A USAID, principal agência humanitária dos Estados Unidos, foi oficialmente encerrada pelo presidente Donald Trump em 1º de agosto. Essa decisão impactou severamente programas de saúde em países africanos, como Senegal, Níger e Quênia, que lutavam contra doenças como poliomielite e HIV.

A interrupção desses programas, que estavam mostrando resultados positivos, pode levar a um aumento alarmante nas taxas de mortalidade. Especialistas estimam que até 14 milhões de mortes prematuras podem ocorrer nos próximos cinco anos devido ao retrocesso no combate a essas doenças. A situação é crítica, pois as iniciativas de saúde pública que antes estavam em andamento foram abruptamente descontinuadas.

Além disso, a falta de suporte da USAID pode resultar em um colapso nos sistemas de saúde locais, que já enfrentam desafios significativos. A volta de doenças previamente controladas representa uma ameaça não apenas à saúde pública, mas também à estabilidade social e econômica dessas nações.

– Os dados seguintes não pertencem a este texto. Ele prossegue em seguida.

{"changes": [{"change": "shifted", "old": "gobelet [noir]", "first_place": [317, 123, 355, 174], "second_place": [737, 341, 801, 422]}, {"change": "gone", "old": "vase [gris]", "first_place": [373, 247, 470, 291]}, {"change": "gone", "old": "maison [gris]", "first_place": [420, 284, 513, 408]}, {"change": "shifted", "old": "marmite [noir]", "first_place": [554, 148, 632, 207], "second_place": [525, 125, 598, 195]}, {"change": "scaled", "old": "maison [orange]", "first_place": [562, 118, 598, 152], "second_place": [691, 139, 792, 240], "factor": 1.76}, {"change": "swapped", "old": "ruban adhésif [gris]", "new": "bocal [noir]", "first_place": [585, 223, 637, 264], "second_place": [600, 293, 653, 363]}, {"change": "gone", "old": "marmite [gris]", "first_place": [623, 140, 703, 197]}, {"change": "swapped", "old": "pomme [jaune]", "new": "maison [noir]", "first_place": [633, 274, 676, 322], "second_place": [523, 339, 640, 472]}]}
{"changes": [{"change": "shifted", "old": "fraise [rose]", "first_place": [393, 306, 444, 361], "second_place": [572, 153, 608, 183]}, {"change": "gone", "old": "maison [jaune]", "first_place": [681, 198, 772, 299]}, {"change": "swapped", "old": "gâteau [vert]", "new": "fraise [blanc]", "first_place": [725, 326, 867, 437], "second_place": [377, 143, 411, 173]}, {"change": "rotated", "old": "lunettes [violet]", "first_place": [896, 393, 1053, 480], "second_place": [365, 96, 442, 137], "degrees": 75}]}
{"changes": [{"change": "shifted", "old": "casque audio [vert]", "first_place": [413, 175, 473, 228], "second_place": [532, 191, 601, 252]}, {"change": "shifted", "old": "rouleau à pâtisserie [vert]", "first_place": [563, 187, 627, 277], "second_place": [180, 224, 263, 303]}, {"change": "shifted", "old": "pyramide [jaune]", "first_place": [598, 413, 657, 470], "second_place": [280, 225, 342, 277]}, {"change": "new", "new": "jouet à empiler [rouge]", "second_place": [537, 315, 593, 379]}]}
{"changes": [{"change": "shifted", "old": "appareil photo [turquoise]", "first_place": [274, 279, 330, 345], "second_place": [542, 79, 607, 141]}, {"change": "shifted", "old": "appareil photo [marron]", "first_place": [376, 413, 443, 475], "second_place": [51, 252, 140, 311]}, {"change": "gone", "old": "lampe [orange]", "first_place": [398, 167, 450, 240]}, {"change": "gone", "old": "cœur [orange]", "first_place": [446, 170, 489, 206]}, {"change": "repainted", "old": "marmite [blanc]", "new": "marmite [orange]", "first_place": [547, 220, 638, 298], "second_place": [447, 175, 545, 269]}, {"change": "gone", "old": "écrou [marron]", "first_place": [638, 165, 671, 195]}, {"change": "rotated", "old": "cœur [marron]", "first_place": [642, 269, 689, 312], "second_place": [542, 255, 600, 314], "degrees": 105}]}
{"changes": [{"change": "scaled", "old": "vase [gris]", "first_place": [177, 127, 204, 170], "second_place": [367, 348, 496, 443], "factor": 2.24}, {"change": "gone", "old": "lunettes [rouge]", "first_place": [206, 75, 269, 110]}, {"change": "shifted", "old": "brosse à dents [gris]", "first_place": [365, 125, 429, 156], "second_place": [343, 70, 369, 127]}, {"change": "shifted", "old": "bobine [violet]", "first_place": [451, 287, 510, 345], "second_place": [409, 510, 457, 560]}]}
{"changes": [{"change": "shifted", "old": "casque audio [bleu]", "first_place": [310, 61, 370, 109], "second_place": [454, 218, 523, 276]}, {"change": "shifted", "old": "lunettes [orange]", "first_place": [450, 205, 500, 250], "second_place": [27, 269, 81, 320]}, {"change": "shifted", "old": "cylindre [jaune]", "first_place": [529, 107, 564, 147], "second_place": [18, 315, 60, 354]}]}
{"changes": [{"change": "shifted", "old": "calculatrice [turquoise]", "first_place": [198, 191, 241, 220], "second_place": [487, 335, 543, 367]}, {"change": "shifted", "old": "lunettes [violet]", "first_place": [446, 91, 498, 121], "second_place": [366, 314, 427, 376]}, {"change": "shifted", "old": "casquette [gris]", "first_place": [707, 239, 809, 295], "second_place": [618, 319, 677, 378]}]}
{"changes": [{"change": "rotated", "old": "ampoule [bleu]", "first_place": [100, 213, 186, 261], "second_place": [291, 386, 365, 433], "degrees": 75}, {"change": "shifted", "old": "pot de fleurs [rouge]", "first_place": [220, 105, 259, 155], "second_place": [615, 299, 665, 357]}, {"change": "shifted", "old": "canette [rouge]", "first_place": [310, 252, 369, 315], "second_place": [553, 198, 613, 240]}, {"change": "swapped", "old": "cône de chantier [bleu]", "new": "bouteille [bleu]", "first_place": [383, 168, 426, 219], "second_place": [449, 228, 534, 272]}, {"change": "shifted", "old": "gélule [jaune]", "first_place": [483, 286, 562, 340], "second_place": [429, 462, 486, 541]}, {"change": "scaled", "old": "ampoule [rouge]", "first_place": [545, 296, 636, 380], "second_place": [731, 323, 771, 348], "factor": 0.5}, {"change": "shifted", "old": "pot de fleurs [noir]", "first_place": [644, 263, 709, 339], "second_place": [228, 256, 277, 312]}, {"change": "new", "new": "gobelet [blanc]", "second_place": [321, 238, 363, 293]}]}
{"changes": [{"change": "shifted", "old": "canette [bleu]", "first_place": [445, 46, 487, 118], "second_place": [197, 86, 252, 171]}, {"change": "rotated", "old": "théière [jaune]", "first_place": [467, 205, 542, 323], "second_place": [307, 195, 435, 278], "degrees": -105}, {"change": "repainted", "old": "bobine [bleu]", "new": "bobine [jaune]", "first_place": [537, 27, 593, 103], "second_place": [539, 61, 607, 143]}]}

Organizações internacionais e especialistas em saúde estão preocupados com as consequências dessa decisão. A interrupção do financiamento e dos programas de assistência pode reverter anos de progresso na luta contra epidemias que afetam milhões de vidas. A comunidade global observa atentamente os desdobramentos dessa situação, que pode ter repercussões duradouras na saúde pública em todo o mundo.